Playground for Jane Street Market Prediction Competition on Kaggle

Introduction

Jane Street hosted a code competition of predicting the stock market (Feb 2021 to Aug 2021) using the past high frequency trading data (2 years of data before 2018?) on Kaggle: https://www.kaggle.com/c/jane-street-market-prediction. The training data provided contain 500 days of high frequency trading data, total 2.4 million rows. The public leaderboard data contain 1 year of high frequency trading data from some time before Aug 2020 and up to that. The private ranges from a random time from July/Aug 2020 up to Aug 2021 (it was March 2021 as of the time of writings). This training dataset contains an anonymized set of features, feature_{0...129}, representing real stock market data. Each row in the dataset represents a trading opportunity.

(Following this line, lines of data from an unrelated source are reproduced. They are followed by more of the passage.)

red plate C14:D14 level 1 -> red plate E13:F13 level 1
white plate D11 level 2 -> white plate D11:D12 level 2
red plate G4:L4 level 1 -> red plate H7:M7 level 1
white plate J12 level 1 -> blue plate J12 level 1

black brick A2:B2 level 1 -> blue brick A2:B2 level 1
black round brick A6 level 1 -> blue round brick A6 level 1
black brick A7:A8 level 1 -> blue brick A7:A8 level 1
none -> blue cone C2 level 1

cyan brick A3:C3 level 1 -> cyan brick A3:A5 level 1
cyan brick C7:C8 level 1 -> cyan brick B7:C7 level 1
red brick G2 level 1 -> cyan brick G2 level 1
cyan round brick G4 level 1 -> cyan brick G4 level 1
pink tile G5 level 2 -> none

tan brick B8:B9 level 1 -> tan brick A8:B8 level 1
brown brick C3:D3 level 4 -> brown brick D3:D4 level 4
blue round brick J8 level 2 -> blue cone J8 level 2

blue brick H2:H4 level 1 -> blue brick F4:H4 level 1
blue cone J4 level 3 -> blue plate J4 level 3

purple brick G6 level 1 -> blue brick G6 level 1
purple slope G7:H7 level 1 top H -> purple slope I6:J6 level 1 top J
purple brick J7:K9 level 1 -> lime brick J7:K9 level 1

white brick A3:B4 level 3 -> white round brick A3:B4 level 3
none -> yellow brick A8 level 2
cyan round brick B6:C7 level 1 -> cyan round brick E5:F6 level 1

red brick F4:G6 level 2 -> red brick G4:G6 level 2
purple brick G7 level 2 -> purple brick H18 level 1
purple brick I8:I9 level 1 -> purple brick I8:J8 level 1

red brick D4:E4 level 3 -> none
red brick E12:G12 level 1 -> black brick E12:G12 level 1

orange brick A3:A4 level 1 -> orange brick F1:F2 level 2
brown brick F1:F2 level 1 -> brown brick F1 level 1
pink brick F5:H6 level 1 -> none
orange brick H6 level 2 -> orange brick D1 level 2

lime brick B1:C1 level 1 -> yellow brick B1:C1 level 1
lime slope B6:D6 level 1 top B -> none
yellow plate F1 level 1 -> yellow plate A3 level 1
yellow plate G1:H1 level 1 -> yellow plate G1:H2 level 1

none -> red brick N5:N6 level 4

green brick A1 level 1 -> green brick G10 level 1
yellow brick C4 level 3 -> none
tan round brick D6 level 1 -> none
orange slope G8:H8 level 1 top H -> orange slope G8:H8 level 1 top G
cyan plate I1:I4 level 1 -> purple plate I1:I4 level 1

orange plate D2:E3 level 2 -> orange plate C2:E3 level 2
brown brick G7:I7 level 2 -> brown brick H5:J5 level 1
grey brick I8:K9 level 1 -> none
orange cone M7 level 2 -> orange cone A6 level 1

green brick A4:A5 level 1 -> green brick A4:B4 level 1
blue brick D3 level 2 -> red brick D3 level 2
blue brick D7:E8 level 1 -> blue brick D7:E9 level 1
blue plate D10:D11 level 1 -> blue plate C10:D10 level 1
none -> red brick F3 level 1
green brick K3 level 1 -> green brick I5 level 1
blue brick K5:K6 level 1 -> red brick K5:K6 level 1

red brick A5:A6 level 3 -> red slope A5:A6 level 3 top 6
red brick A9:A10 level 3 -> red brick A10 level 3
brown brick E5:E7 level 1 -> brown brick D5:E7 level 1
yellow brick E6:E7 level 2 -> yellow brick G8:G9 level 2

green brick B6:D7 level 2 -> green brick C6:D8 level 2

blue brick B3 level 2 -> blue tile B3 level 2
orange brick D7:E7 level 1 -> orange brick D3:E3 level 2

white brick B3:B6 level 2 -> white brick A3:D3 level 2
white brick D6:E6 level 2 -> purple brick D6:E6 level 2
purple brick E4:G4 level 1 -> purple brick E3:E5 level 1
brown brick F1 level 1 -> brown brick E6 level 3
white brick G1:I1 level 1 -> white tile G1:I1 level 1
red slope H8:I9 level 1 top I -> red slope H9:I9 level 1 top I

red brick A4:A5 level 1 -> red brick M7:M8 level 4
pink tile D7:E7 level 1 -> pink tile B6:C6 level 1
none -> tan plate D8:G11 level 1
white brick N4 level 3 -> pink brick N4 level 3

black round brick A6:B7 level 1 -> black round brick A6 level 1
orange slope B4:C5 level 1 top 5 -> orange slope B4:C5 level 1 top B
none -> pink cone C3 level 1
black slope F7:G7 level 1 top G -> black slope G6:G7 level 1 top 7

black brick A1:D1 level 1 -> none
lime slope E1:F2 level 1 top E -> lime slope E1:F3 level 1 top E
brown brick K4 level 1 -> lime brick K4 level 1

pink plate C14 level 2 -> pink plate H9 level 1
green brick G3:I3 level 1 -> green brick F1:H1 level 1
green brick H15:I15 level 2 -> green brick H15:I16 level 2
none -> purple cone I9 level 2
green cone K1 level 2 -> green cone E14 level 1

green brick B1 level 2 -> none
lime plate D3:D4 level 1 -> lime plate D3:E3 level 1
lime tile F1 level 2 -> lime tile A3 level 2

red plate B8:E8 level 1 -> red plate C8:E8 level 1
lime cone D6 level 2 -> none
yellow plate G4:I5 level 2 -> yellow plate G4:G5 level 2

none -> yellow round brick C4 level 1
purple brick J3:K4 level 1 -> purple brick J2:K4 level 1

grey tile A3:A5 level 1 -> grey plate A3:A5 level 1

This is a code competition in that we have to prepare a pipeline of models that can do inference 1 trading opportunity at a time (no peaking into the future) subject to the inference API on Kaggle, and this submission should be able to perform the inference for 1.1 million samples in under 5 hours on cloud. For each row, we will be predicting an action value: 1 to make the trade and 0 to pass on it. Each trade has an associated weight and resp, which together represents a return on the trade. The date column is an integer which represents the day of the trade, while ts_id represents a time ordering.

Team: Semper Augustus

Shuhao Cao, Carl McBride Ellis, Ethan Zheng

Model performance on live stock market data update

Date of LB	Ranking	Overfit Ensemble (OE)	OE delta	Local Best CV (LBC)	LBC delta
Mar 5	99/4245, top 2.33%	4790.458		4541.474
Mar 17	75/4245, top 1.77%	5153.324	+363	4952.939	+411
Mar 31	252/4245,top 5.93%	3934.002	-1219	3849.940	-1103
Apr 14	260/4245,top 6.12%	3999.195	+65	4010.201	+160
Apr 29	252/4245,top 5.93%	3843.239	-156	3889.275	-121
May 12	152/4245,top 3.58%	4506.561	+663	4493.300	+604
May 28	171/4245,top 4.03%	4467.388	-39	4419.595	-74
Jun 9	148/4245,top 3.48%	4441.644	-26	4350.219	-69
Jun 25	206/4245,top 4.85%	4488.654	+47	4468.779	+118
Jul 21	270/4245,top 6.36%	4479.715	-9	4445.238	-23
Aug 2	359/4245,top 8.46%	4465.683	-14	?	?
Aug 18	212/4245,top 4.99%	4369.578	-96	4346.610	?
Final standing	241/4245,top 5.68%	4272.599	-67	4144.837	-202

Final submissions

Data preparation

All data: only drop the two partial days and the two <2k ts_id days (done first).
fillna() uses the past day mean including all weight zero rows for every feature.
~~Most common values fillna for spike features rows.~~ (not any more after categorical embedding)
Smoother data: aside from 1, query day > 85, ~~drop ts_id > 9000 days~~(decreases CV by a margin so still included), dropping of data before day 85 is covered in Carl's EDA: Jane Street: EDA of day 0 and feature importance.
Final training uses only weight > 0 rows, ~~with a randomly selected 40% of weight zero rows' weight being replaced by 1e-7 to reduce overfitting~~ (reduces CV so discarded).
~~A new de-noised target is generated with all five targets~~ (CV too good but leaderboard bad).

Models

(PT) PyTorch baseline with the skip connection mechanics, around 400k parameters, fast inference. Easy to get overfit.
(S) Carl found that some features have an extremely high number of common values. Based on close inspection. I have a conjecture that they are certain categorical features' embedding. So this model is designed to add an embedding block for these features. Also with the skip connection mechanics, around 300k parameters, best local CV and best single model leaderboard score.
(AE) Tensorflow implementation of an autoencoder + a small MLP net with skip connection in the first layer. Small net. Currently the best scored public ones with a serious CV using 3 folds ensemble.
(TF) Tensorflow Residual MLP using a filtering layer with high dropout rates to filter out hand-picked unimportant features suggested by Carl.
~~(TF overfit) the infamous overfit model with a 1111 seed.~~ (we decided to exclude this one in the final submission)

Train

Validation score

Instead of the common accuracy or area-under-curve metrics for the classification problem, this competition is evaluated on a utility score.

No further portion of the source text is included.